There was a time that I had a good, well paying, job as a scientific resource manager. I lived in a nice house in the suburbs. The large backyard opened on open space and was landscaped with beautiful trees. The view was bucolic and restful. I had a wife and two of the best young stepsons you could wish for. We seemed to end up either in Hawaii or the beaches of Southern California at least once a year. I was well respected at my church and considered a lay leader on the path to ordained ministry.
And I was clinically depressed and suffered from anxiety disorder. I was taking SSRIs, bourbon, and therapy in regular doses.
Today I have lost all these things; but, most importantly, I have lost the need for the meds and therapy. (I’ve kept the bourbon. I haven’t achieved Christian Perfection quite yet.)
One thing I have gained is a small measure of hope.
I live in a 1950s trailer with a roommate and often his two kids. I have a near minimum wage job and live paycheck to paycheck. Our landlady wants to raise our rent 80%, which we can’t afford. The chances of a beach holiday are a joke. It’s snowing and cold right now. My married life, family (All my family is dead or estranged from me, the black sheep loser), and future ordained ministry is ancient history. I cook meals provided by foodstuff from the food bank. And yet I have been released from therapy and I do not need meds for anxiety and depression.
As to hope, the real hope that has been a part of my freedom from depression and anxiety, I have learned one thing and that one thing have helped save my life.
Hope is not about me.
I was a slave to my desires. I desired an important and well-paid job, a wife, a nice home, recognition as a spiritual leader and a secure future. This was all about me. There was no hope there. Hope is not about what we desire but what God wishes for us and God seems to offer His hope through relationship and community.

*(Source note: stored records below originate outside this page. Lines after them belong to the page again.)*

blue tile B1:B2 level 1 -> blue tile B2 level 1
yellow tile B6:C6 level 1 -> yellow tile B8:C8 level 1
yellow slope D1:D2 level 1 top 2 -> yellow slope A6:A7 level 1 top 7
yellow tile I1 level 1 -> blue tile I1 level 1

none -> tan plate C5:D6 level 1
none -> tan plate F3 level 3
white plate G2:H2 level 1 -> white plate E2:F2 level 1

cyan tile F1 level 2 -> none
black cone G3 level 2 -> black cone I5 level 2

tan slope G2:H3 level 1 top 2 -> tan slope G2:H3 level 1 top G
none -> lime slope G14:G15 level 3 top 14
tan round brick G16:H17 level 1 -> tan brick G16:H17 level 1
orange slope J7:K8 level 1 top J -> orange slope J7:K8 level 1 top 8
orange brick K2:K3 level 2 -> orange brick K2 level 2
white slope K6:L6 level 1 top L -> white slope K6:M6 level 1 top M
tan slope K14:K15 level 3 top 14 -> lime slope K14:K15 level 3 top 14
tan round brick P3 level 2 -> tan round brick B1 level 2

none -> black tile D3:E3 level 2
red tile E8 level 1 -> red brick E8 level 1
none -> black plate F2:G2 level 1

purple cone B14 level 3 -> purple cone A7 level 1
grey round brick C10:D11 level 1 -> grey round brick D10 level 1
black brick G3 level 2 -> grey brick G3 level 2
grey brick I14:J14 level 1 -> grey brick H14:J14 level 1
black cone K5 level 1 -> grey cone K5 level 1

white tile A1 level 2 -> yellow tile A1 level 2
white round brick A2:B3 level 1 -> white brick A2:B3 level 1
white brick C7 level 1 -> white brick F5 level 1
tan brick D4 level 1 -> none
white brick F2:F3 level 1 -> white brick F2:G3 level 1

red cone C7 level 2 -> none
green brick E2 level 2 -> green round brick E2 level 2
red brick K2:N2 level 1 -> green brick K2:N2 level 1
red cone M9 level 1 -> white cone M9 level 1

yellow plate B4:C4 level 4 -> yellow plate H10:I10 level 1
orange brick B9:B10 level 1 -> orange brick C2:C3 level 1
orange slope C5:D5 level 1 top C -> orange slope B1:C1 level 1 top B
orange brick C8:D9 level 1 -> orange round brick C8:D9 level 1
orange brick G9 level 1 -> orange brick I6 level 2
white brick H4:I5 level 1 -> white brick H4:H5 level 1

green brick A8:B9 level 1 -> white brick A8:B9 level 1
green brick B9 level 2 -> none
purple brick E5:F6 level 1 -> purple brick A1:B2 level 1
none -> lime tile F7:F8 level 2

I finally found hope where I didn’t expect it. I first touched hope in people who took me in when I was homeless. I tasted hope in a brother who helped me find a job when I had nothing. I started to understand hope when I saw God working through others and me in community. A friend called me, his neighbors had been evicted and their life was being carried to the sidewalk by the sheriff. One phone call to another friend and their things were moved to a storage unit, they were offered another way than homelessness. Friends of mine have an autistic child. I have been able to suggest some new venues to lobby, in our state, for more help for families with autistic children. In these and other efforts I have been a small part. But, each time, I have been blessed to see hope in the eyes of my brothers and sisters.
Hope is not about me and what I desire. It’s about God working in my life. It seems that this hope is always in relationship and community. It’s not about getting what I want, be it gross or sublime, but about seeing God’s hand in my life as I relate to my brothers and sisters.
Jesus promised us freedom from slavery to this world. What’s always confused me is that we live in a free country. We can buy a nice house and car, we can take vacations of our dreams, we can raise a nice family in peace… I’ve always wondered what Jesus was talking about. What’s this ‘lilies of the field’ stuff, and why am I clinically depressed and suffer from anxiety?
Real hope and real freedom comes from God. When you see the Holy Spirit working through you. When you see hope through your brothers and sisters. When you give up trying to do it yourself. You may be living in the wasteland, but you are as free as those lilies; no need of SSRIs and therapists.
Some time, more than ten years ago I was on a men’s retreat in the Rocky Mountains. This retreat was centered on Holy Communion. About one day into this retreat, I had a very special moment; “… he took the bread, gave thanks, broke it and began to give it to them. Then their eyes were opened and they recognized him…” During communion I experienced a moment, a moment like a friend called eternity within the flick of a camera’s shutter. I experienced the living Jesus.